"""Test the deterministic grading system.

Verifies that the grader produces correct, reproducible scores across
different trajectories and decision qualities. All tests use easy_001.

Grading formula:
  score = 0.35 * evidence_coverage
        + 0.25 * risk_signal_discovery
        + 0.30 * decision_correctness
        + 0.10 * efficiency
        - forbidden_penalty (0.3 if any forbidden action taken)
  clamped to [0.0, 1.0]

risk_signal_discovery measures which required_risk_signals were actually
triggered (emitted by the environment) during the episode — objective,
not dependent on what strings the agent typed in reason_codes.
"""

import pytest
from server.releaseops_environment import ReleaseOpsEnvironment
from releaseops_env.models import ReleaseAction


# ── Fixtures ─────────────────────────────────────────────────────────


@pytest.fixture
def env():
    return ReleaseOpsEnvironment()


def _gather_all_required_evidence(env):
    """Play the 3 required evidence steps for easy_001."""
    env.step(ReleaseAction(action_type="inspect_change", section="diff"))
    env.step(ReleaseAction(action_type="inspect_change", section="tests"))
    env.step(ReleaseAction(action_type="check_policy"))


def _submit(env, decision, reason_codes):
    """Submit a final decision and return the observation."""
    return env.step(
        ReleaseAction(
            action_type="submit_decision",
            final_decision=decision,
            reason_codes=reason_codes,
        )
    )


# ── Score range tests ────────────────────────────────────────────────


def test_perfect_play_scores_above_085(env):
    """All evidence + optimal decision + all reason codes → ≥ 0.85."""
    env.reset(task_id="easy_001")
    _gather_all_required_evidence(env)
    obs = _submit(
        env,
        "request_changes",
        [
            "HOT_PATH_SYNC_IO",
            "MISSING_LOAD_TEST",
            "INTEGRATION_TEST_FAILURE",
        ],
    )
    assert (
        obs.final_score >= 0.85
    ), f"Got {obs.final_score}, breakdown: {obs.grader_breakdown}"

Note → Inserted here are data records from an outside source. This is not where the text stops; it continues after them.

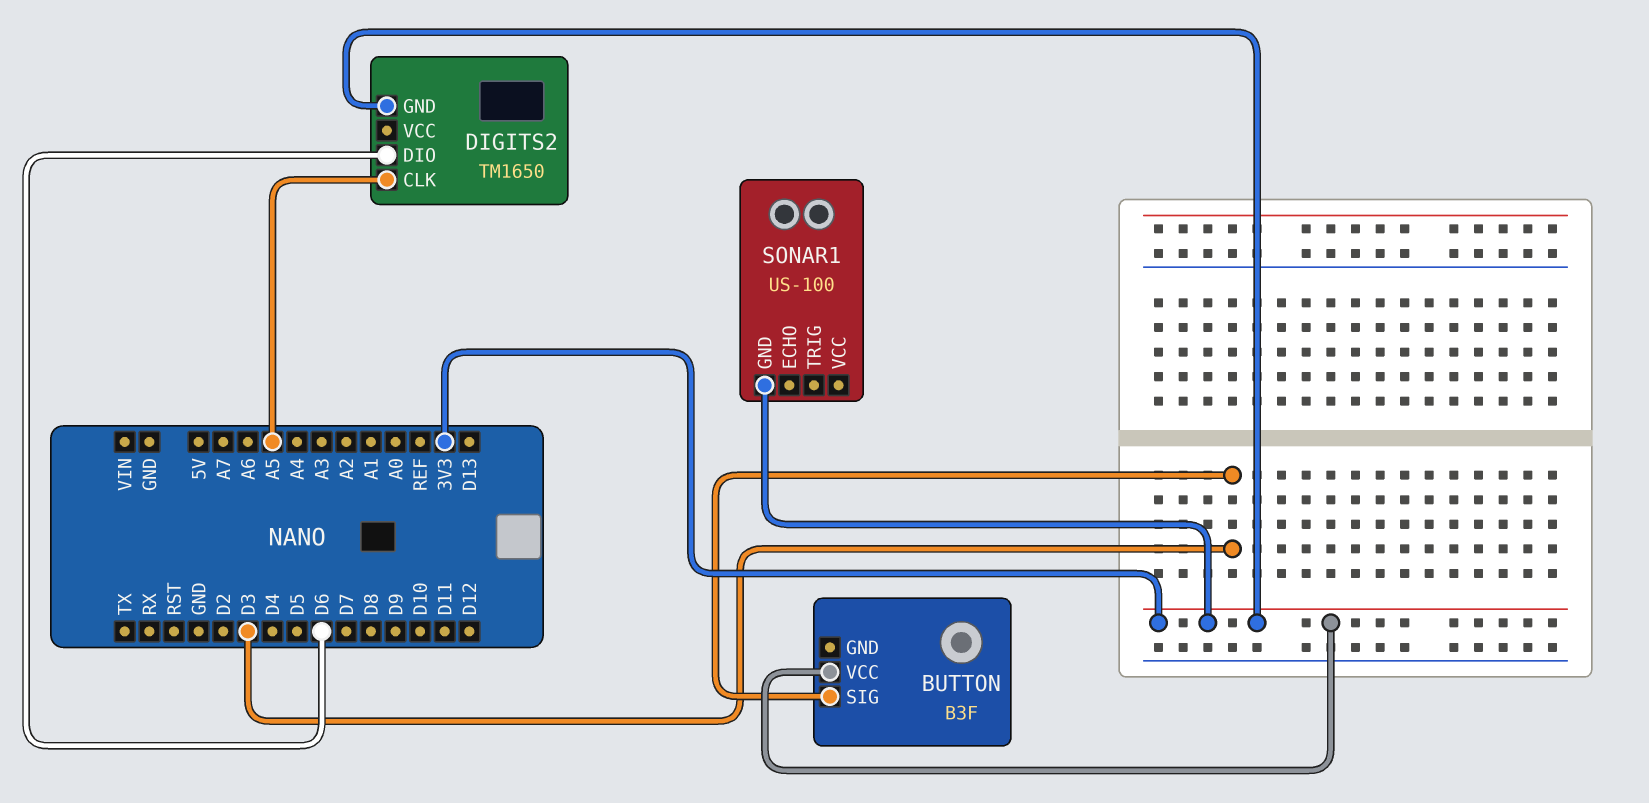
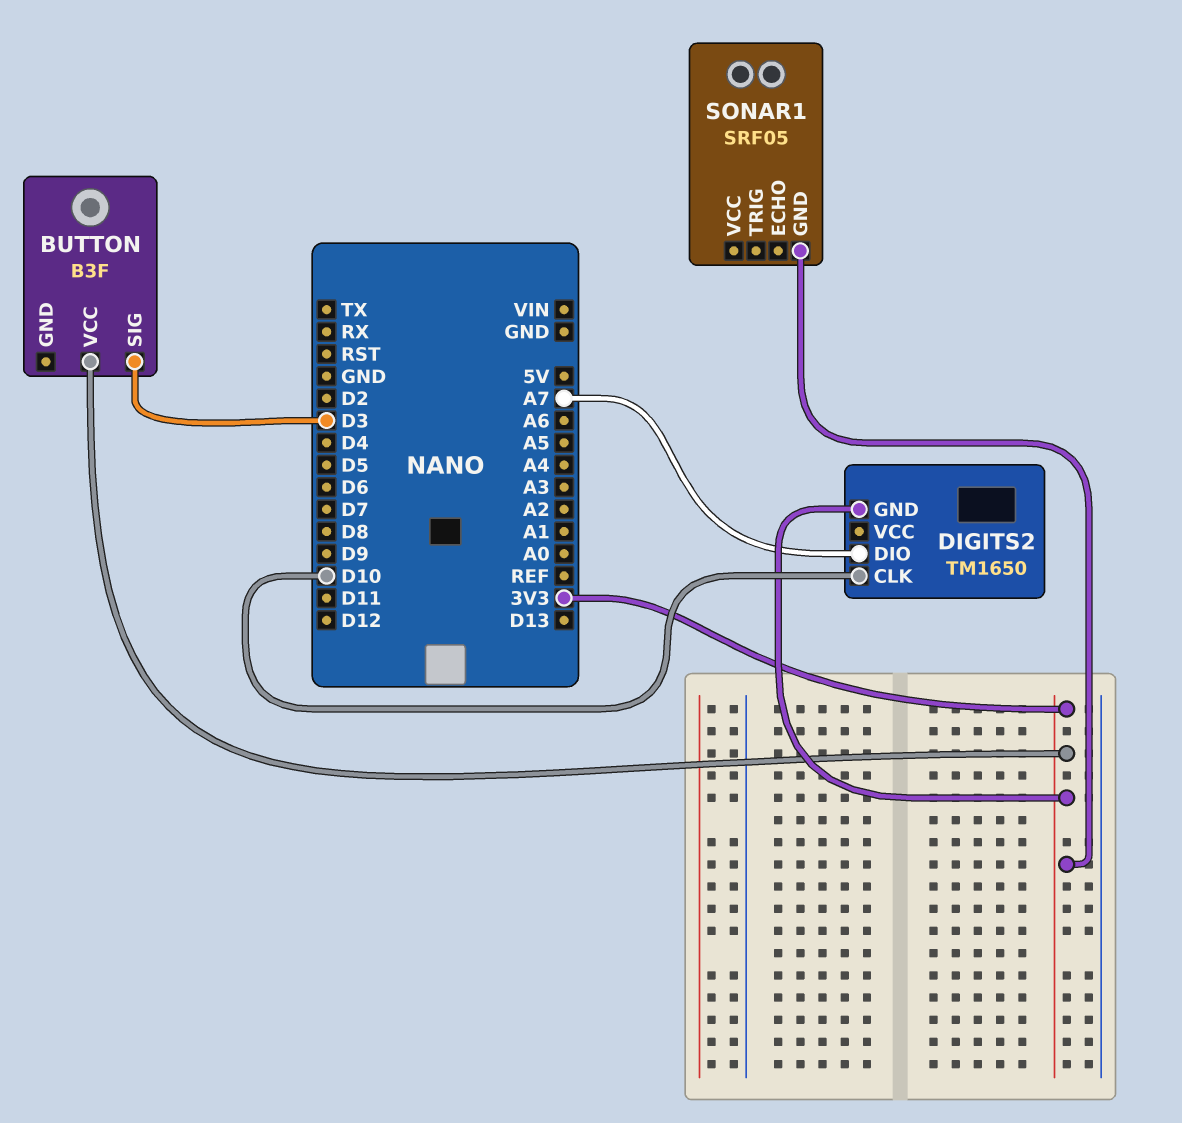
DIGITS2 pin CLK: A5 -> D10
DIGITS2 pin DIO: D6 -> A7
SONAR1: US-100 -> SRF05

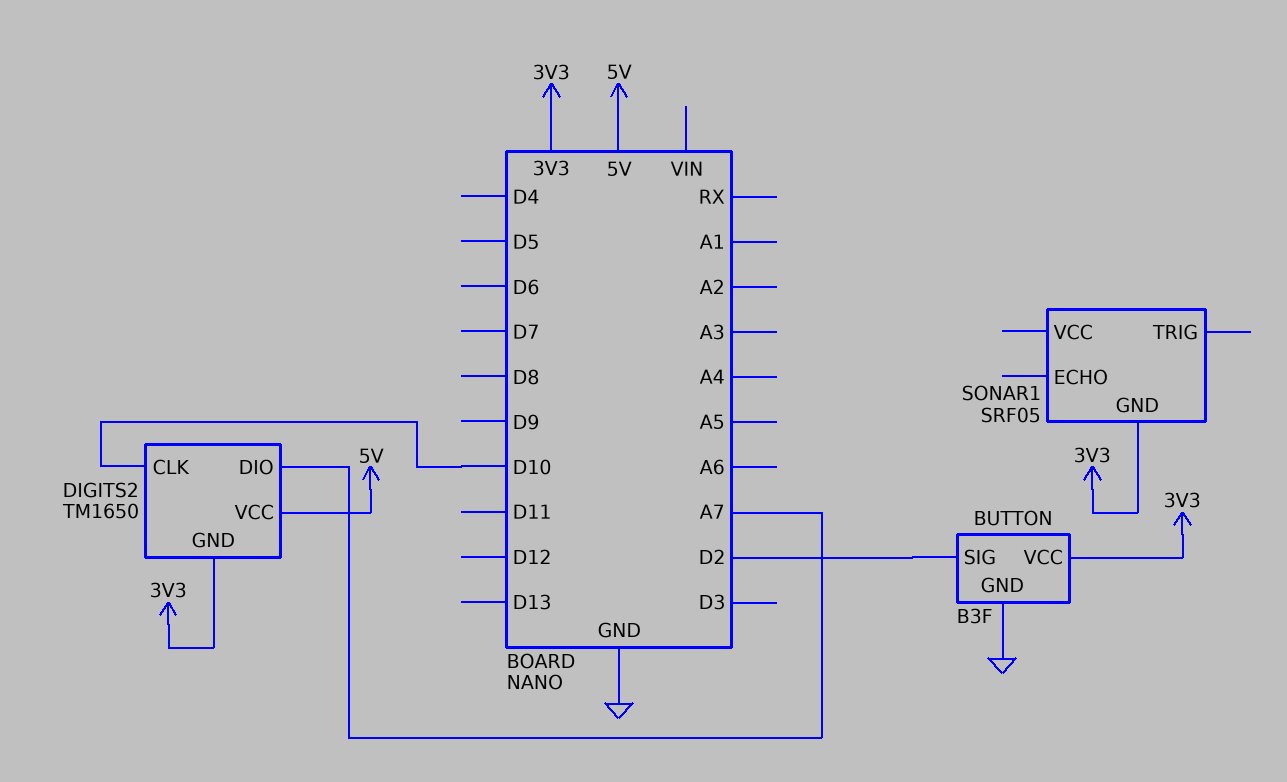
BUTTON pin GND: none -> GND
BUTTON pin SIG: D3 -> D2
DIGITS2 pin VCC: none -> 5V

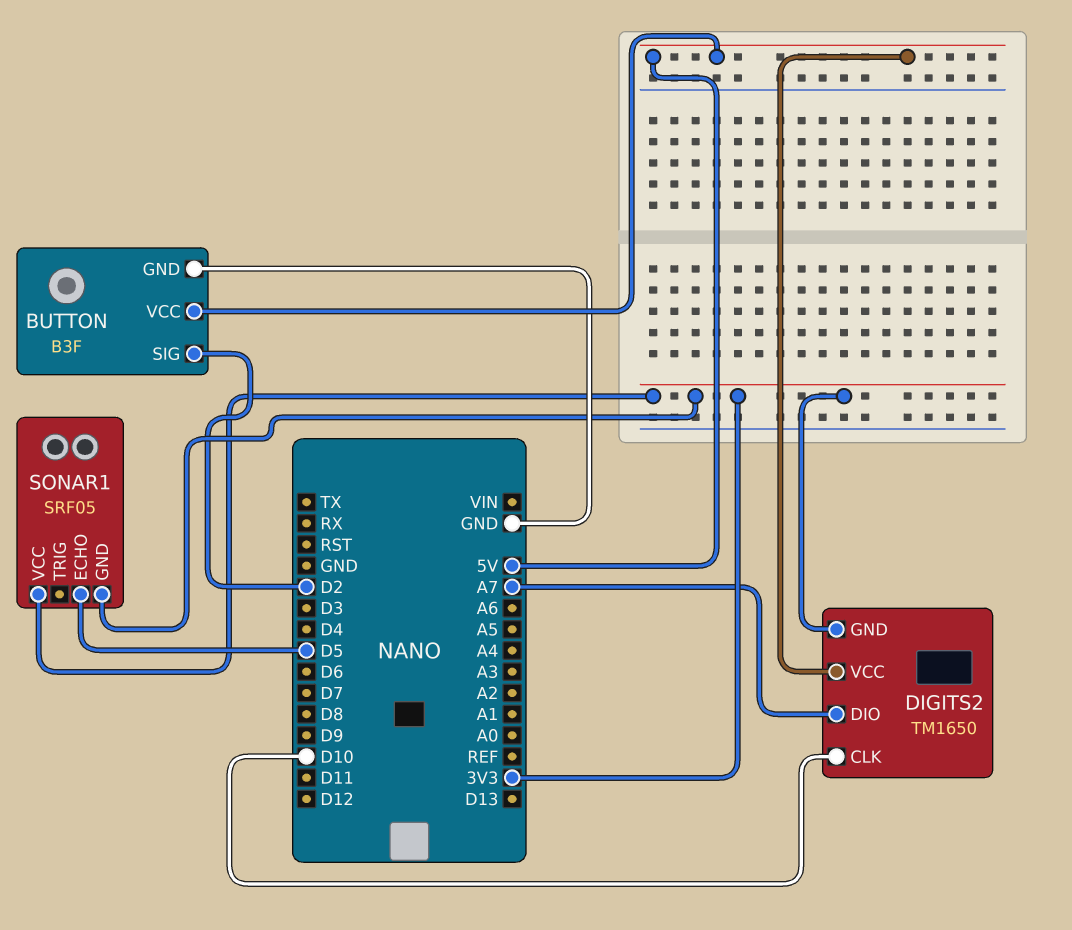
BUTTON pin VCC: 3V3 -> 5V
SONAR1 pin ECHO: none -> D5
SONAR1 pin VCC: none -> 3V3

def test_wrong_decision_no_evidence_scores_below_020(env):
    """No evidence + wrong decision + no codes → very low."""
    env.reset(task_id="easy_001")
    obs = _submit(env, "approve", [])
    # decision_correctness=0, evidence=0, reason_accuracy=0.5 (no codes, no required → but there ARE required)
    # Actually: required_codes exist, submitted=none → precision=0/1=0, recall=0/3=0 → 0.0
    # efficiency: 1 step / 12 = 0.083 → 0.083/0.3 = 0.278
    # score = 0.35*0 + 0.25*0 + 0.30*0 + 0.10*0.278 = 0.028
    assert obs.final_score < 0.20, f"Got {obs.final_score}"

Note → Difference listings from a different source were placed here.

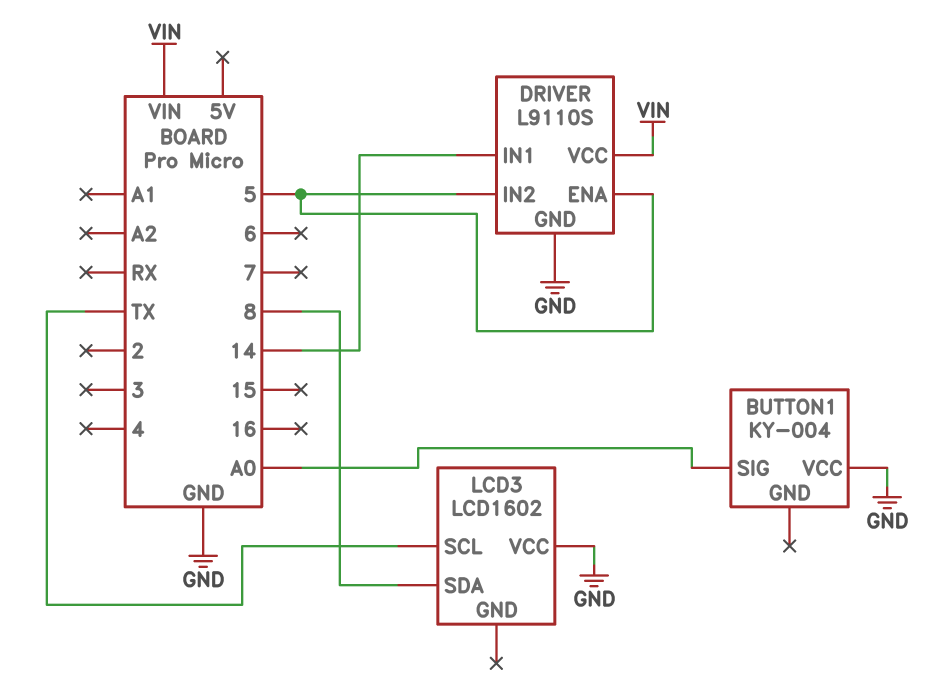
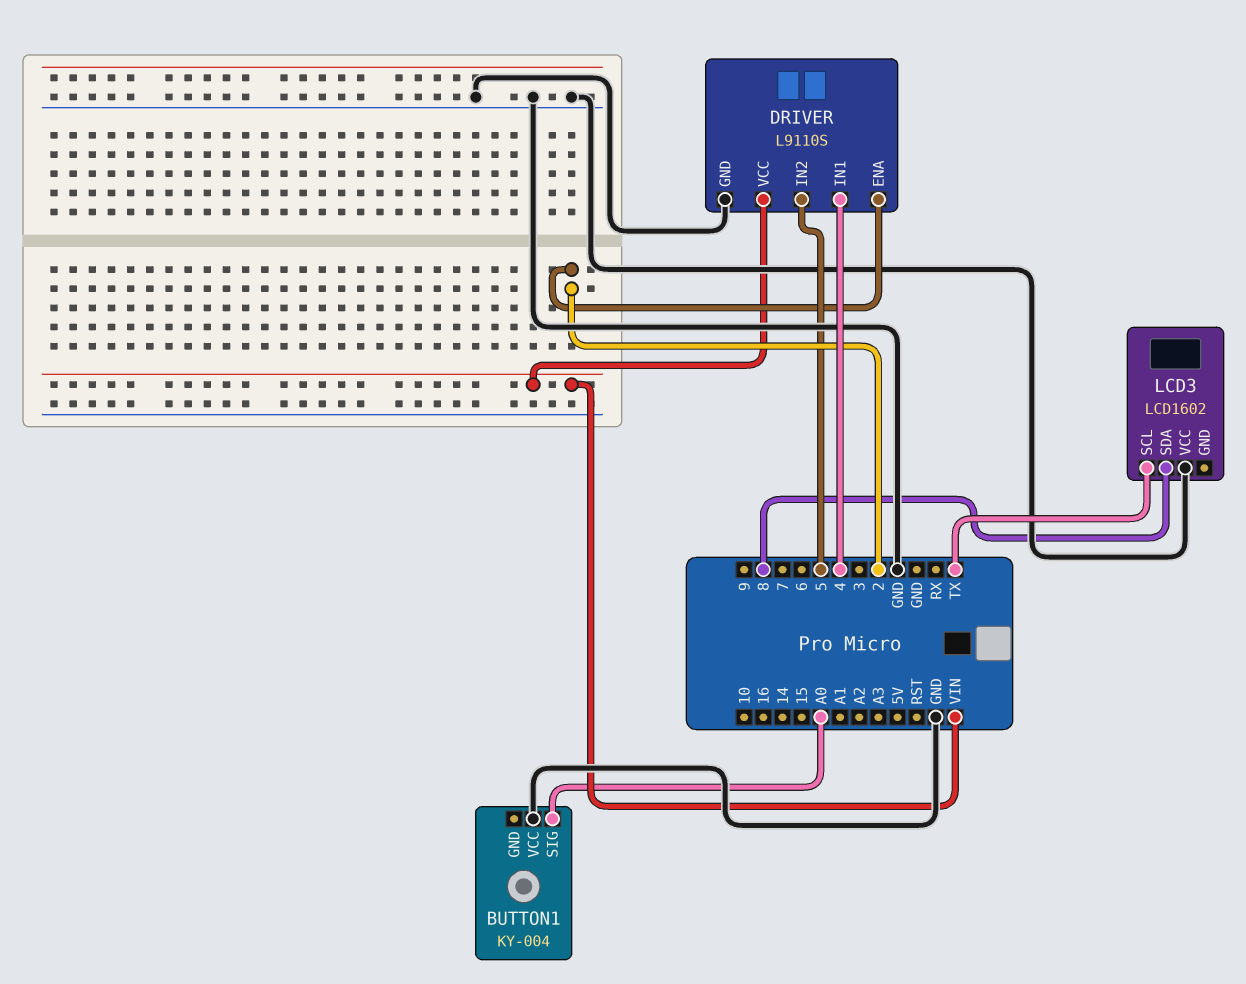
DRIVER pin ENA: 5 -> 2
DRIVER pin IN1: 14 -> 4

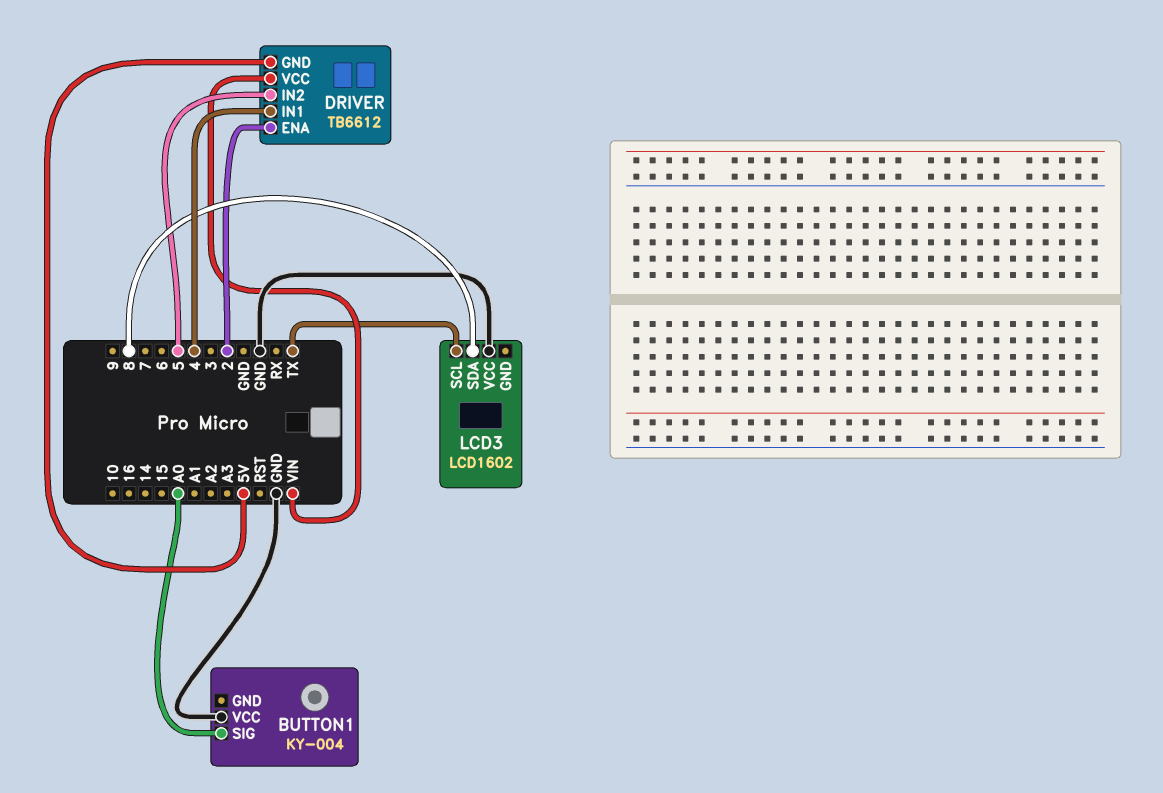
DRIVER: L9110S -> TB6612
DRIVER pin GND: GND -> 5V

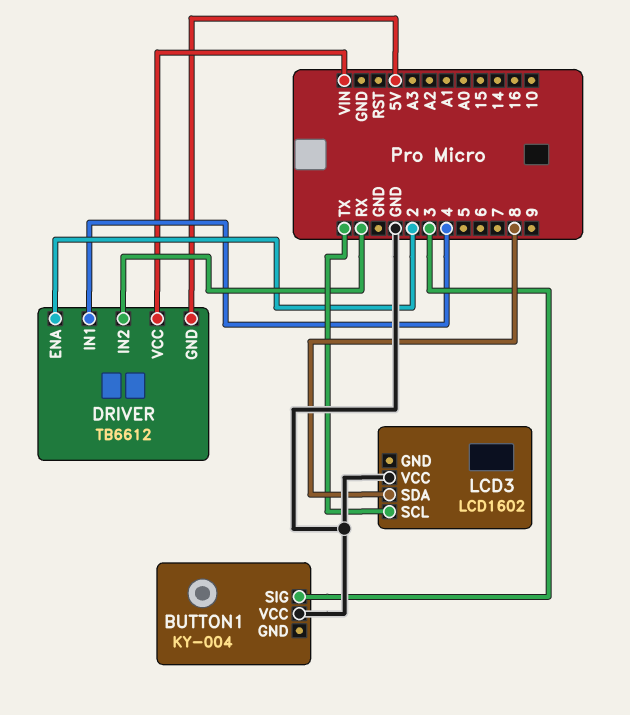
BUTTON1 pin SIG: A0 -> 3
DRIVER pin IN2: 5 -> RX

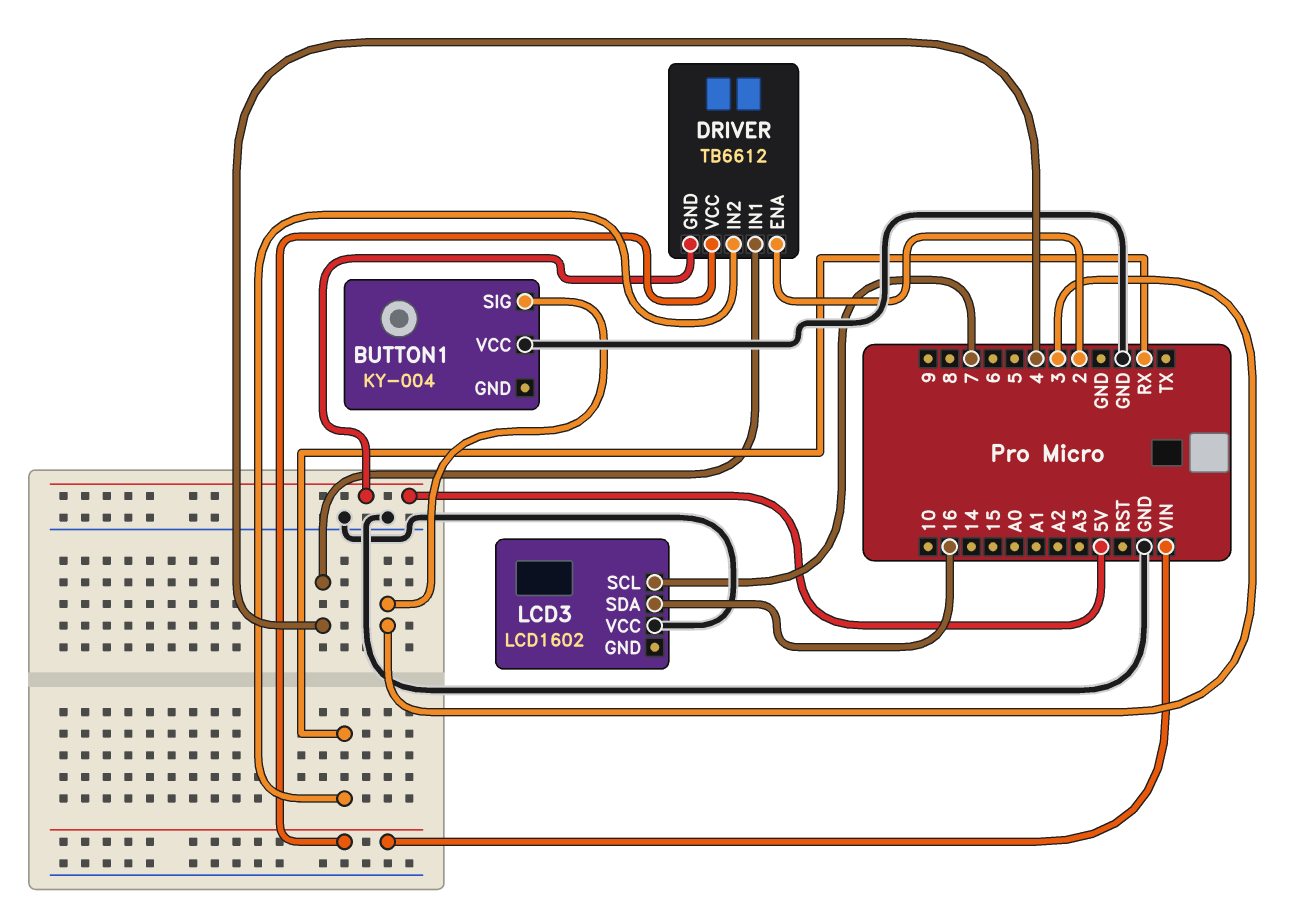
LCD3 pin SCL: TX -> 7
LCD3 pin SDA: 8 -> 16

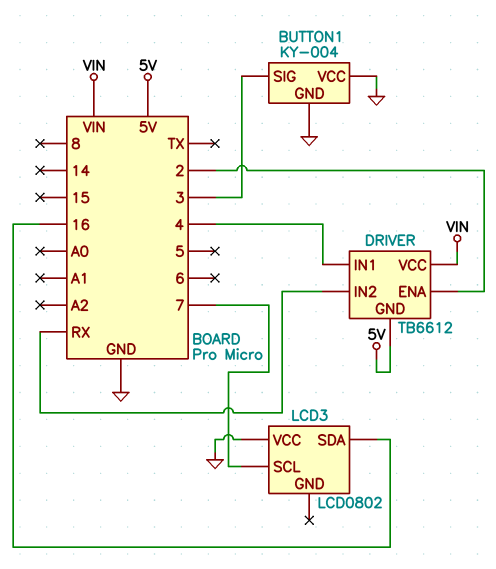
BUTTON1 pin GND: none -> GND
LCD3: LCD1602 -> LCD0802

def test_acceptable_decision_gets_partial_credit(env):
    """'block' is acceptable but not optimal for easy_001 → decision_score = 0.5."""
    env.reset(task_id="easy_001")
    _gather_all_required_evidence(env)
    obs = _submit(
        env,
        "block",
        [
            "HOT_PATH_SYNC_IO",
            "MISSING_LOAD_TEST",
            "INTEGRATION_TEST_FAILURE",
        ],
    )
    bd = obs.grader_breakdown
    assert bd["decision_correctness"] == 0.5
    # Still gets full evidence + reason codes, so score should be decent
    assert 0.55 <= obs.final_score <= 0.85, f"Got {obs.final_score}"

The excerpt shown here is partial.